Delta Lake’s implementation of the Change Data Feed is fast, scalable, and reliable.
The Change Data Feed is useful for auditing, quality control, debugging, and intelligent downstream updates. This blog post shows you how to enable the Change Data Feed and demonstrates common workflows in production data settings.
Let’s start with a simple example that shows how to enable the Change Data Feed when creating a Delta table and how to query the CDF. See this notebook if you would like to follow along with these computations.
Delta Lake Change Data Feed Example
This section demonstrates how to create a Delta table with the CDF enabled and read the row level change information that’s contained in the feed.
Let’s start by creating a table named students that has first_name, and age fields.
spark.sql(
"CREATE TABLE people (first_name STRING, age LONG) USING delta TBLPROPERTIES (delta.enableChangeDataFeed = true)"
)
Let’s append some data to the Delta table:
df = spark.createDataFrame([("Bob", 23), ("Sue", 25), ("Jim", 27)]).toDF(
"first_name", "age"
)
df.write.mode("append").format("delta").saveAsTable("people")
Now let’s delete a row of data from the Delta table:
delta_table = DeltaTable.forName(spark, "people")
delta_table.delete(F.col("first_name") == "Sue")

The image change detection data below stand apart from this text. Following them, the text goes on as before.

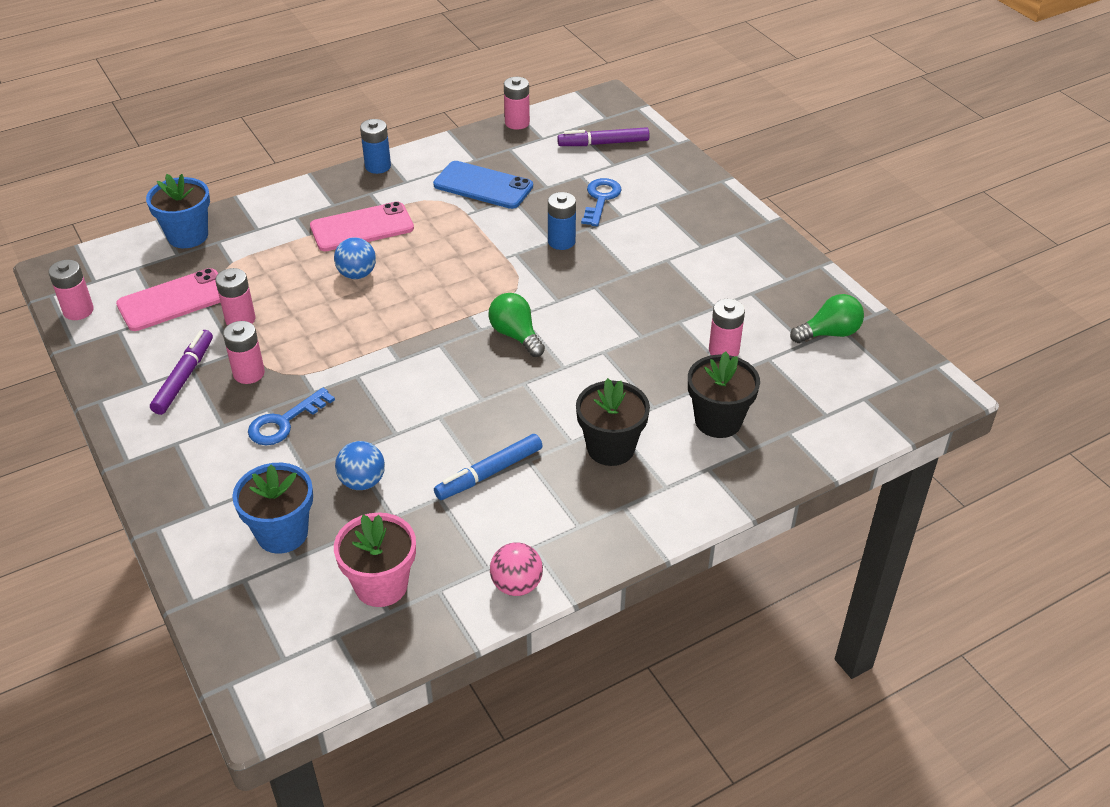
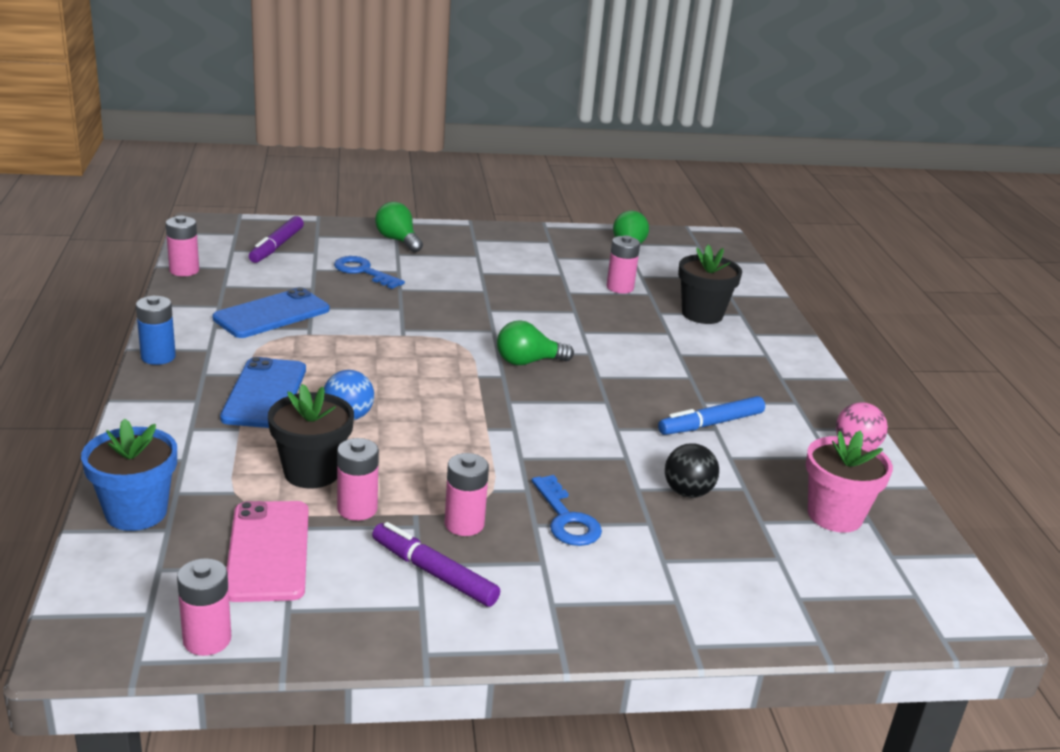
camera: 70 degrees left, 15 degrees down
(282, 533) = (741, 558): blue flower pot -> none
(362, 227) = (265, 393): pink phone -> blue phone
(362, 482) = (687, 492): blue ball -> black ball
(489, 473) = (711, 424): blue marker -> blue marker turned 75 degrees clockwise
(561, 241) = (408, 305): blue battery -> none
(610, 448) = (709, 363): black flower pot -> black flower pot (312, 472)
(683, 195) = (398, 240): none -> green light bulb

Let’s query the Change Data Feed to see what data it contains:
(
spark.read.format("delta")
.option("readChangeFeed", "true")
.option("startingVersion", 0)
.table("people")
.show(truncate=False)
)
+----------+---+------------+---------------+-----------------------+
|first_name|age|_change_type|_commit_version|_commit_timestamp |
+----------+---+------------+---------------+-----------------------+
|Sue |25 |delete |2 |2023-04-20 08:35:53.303|
|Bob |23 |insert |1 |2023-04-20 08:33:19.561|
|Sue |25 |insert |1 |2023-04-20 08:33:19.561|
|Jim |27 |insert |1 |2023-04-20 08:33:19.561|
+----------+---+------------+---------------+-----------------------+
The Change Data Feed maintains a record of all the row-level changes made to the Delta table.
Now let’s see how Delta Lake implements the CDF under the hood.
Why the Delta Lake Change Data Feed is scalable
Delta tables are designed to store a lot of data and so the Delta Lake CDF is also designed to be scalable.
The Delta Lake CDF is implemented such that it’s suitable for big datasets, so you’ll never have to worry about a Change Data Feeds that grows too large. The CDF entries don’t normally add a lot of overhead to write operations.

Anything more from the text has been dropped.